Acute insulin resistance (AIR) significantly increases the death risk of the patients with severe sepsis (SS) with an undetermined pathogenetic mechanism. Although it shares some similarities with the pathogenesis of chronic insulin resistance (CIR), its own characteristics is crucial for the treatment due to the obviously differences in the risk factors and outcome between them.

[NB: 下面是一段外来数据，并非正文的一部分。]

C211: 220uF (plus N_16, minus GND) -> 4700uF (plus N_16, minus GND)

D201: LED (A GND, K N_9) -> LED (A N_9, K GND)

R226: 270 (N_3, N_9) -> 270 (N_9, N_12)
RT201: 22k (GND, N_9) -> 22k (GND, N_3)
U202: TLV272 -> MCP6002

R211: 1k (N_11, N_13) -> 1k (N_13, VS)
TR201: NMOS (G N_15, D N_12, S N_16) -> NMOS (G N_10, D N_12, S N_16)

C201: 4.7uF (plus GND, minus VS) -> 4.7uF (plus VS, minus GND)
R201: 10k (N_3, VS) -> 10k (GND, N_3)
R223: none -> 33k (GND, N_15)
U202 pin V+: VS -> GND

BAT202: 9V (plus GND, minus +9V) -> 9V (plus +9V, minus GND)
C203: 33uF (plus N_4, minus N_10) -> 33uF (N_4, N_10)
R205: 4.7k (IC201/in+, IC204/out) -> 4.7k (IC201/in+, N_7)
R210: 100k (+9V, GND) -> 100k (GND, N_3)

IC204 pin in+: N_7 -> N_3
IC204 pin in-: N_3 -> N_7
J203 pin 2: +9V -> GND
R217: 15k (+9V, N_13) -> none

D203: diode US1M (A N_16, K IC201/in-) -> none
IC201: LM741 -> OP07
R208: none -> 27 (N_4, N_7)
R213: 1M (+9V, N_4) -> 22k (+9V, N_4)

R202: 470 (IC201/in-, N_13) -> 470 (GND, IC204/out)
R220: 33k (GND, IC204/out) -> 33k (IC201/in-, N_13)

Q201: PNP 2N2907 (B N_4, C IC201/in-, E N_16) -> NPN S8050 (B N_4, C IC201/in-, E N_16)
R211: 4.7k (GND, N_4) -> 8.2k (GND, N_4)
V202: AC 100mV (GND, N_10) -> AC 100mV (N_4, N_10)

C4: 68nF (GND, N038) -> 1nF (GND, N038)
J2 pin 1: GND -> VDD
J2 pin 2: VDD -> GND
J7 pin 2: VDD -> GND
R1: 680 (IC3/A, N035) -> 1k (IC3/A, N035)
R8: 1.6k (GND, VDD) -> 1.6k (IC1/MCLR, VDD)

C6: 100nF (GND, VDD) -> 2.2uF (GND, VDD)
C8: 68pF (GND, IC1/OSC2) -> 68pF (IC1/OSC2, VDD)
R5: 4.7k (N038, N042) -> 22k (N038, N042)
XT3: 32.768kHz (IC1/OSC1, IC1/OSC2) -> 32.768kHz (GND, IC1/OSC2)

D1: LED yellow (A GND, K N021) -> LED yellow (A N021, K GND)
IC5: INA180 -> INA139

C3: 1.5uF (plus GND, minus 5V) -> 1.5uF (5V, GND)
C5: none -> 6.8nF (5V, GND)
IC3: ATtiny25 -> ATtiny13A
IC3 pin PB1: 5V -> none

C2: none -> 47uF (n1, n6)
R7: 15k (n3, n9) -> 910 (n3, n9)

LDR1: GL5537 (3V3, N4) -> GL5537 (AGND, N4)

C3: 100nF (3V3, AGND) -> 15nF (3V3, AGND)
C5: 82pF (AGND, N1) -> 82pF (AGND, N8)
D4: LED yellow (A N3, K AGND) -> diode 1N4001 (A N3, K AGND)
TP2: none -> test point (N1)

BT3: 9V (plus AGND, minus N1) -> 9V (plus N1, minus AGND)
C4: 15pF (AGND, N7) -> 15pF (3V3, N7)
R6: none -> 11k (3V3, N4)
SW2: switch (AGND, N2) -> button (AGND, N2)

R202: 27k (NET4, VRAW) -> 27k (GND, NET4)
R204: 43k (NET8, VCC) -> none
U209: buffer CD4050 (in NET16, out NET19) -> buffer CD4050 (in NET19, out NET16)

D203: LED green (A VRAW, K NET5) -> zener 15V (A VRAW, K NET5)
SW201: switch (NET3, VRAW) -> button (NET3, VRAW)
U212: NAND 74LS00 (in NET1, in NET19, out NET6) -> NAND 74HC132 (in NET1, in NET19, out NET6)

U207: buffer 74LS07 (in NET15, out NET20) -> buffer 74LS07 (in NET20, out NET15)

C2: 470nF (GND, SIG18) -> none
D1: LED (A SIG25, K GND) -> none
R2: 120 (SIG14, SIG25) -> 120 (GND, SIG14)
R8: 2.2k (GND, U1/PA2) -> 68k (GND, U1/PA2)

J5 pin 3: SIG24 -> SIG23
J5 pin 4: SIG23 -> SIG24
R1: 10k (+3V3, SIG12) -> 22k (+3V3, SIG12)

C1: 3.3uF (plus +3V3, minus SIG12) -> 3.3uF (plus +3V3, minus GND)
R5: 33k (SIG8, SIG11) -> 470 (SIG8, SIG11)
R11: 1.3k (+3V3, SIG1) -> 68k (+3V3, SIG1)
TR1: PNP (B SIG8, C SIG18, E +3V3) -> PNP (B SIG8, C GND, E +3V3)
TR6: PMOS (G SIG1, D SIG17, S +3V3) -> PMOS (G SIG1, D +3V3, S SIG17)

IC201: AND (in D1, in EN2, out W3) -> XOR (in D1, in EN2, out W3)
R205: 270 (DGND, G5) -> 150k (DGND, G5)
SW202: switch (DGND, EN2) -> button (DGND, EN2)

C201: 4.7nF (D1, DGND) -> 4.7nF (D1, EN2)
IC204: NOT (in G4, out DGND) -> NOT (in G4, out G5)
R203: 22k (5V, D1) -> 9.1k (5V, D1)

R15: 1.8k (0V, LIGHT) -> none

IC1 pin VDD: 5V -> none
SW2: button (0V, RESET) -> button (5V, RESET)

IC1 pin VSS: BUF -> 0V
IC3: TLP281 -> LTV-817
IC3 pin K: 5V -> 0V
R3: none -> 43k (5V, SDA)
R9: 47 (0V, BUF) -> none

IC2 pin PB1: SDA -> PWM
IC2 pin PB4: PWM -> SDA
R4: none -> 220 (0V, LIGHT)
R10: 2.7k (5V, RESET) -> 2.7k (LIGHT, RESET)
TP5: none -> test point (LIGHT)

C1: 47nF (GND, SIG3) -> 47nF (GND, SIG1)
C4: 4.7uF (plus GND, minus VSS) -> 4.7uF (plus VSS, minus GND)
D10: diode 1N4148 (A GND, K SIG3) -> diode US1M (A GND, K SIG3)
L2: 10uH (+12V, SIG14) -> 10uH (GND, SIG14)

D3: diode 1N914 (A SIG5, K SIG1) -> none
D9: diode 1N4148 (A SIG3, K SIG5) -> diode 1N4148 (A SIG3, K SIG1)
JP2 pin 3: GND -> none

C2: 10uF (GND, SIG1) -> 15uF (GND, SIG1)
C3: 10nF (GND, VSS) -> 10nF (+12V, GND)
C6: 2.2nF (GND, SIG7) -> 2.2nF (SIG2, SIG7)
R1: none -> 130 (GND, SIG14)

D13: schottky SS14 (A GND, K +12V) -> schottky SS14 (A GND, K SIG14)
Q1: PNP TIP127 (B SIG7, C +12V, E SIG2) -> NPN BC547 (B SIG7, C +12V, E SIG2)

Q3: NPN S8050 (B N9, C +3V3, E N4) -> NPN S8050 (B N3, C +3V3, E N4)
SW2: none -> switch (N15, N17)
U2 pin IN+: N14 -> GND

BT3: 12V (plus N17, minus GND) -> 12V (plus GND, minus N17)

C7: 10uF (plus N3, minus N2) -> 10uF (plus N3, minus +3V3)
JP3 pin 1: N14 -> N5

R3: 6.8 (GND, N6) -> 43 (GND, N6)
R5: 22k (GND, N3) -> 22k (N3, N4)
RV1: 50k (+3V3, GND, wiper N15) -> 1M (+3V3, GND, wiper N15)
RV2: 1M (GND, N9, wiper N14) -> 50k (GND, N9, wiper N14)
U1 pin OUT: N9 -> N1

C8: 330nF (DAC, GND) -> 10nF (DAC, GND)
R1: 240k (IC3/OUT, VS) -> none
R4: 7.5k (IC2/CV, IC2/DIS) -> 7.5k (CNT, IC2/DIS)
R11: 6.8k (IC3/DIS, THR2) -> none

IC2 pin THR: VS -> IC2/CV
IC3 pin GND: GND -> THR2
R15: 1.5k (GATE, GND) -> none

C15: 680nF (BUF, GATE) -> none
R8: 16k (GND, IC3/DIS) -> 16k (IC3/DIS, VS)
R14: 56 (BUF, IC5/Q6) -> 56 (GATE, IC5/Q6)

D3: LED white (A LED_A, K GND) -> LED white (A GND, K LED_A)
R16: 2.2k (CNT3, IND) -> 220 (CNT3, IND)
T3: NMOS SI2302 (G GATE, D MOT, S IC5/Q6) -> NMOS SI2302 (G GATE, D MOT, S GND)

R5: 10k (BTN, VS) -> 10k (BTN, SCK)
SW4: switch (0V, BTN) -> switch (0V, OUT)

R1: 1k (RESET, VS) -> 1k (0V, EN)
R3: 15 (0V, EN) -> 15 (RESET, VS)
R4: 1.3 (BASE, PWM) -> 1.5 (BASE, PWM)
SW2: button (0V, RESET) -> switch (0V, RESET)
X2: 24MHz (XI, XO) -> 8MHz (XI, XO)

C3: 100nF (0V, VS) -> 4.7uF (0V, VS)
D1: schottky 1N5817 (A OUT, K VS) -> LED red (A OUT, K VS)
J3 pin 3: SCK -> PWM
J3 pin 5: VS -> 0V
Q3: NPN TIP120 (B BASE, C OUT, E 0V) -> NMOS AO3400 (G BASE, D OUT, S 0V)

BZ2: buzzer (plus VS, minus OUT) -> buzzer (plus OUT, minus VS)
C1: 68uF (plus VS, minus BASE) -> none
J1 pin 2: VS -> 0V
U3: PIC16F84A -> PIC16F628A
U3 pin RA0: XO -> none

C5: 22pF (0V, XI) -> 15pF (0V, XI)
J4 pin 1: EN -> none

From the early data of our research, we found there was significant difference in the presentaiton of mitochondria dysfunction between them: AIR presented with mitochondrial oxidative stress dysfunction, while CIR presented with both mitochondrial oxidative stress dysfunction and the mitochondrial biogenesis disorders. We will work on the double molecular regulatory pathways of mitochondria (oxidative regulatory pathway and biogenesis regulatory pathway), and hypothesize that there are different expression levels and following effects of the double pathways between the pathogenesis of AIR and CIR. The over activation of Poly [ADP-ribose] polymerase 1 (PARP-1) would cause the exhaustion of NAD+ and ATP, which could further lead to mitochondrial dysfunction and cell death. Inhibition of PARP-1 was proved to increase the mitochondria metabolism through the activation of Sirutin-1 (SIRT1). Here, we hypothesize that the selective inhibition of PARP-1 will ameliorate mitochondrial dysfunction and the degree of acute insulin resistance, and will further delay the deterioration and improve the prognosis in the patients with SS.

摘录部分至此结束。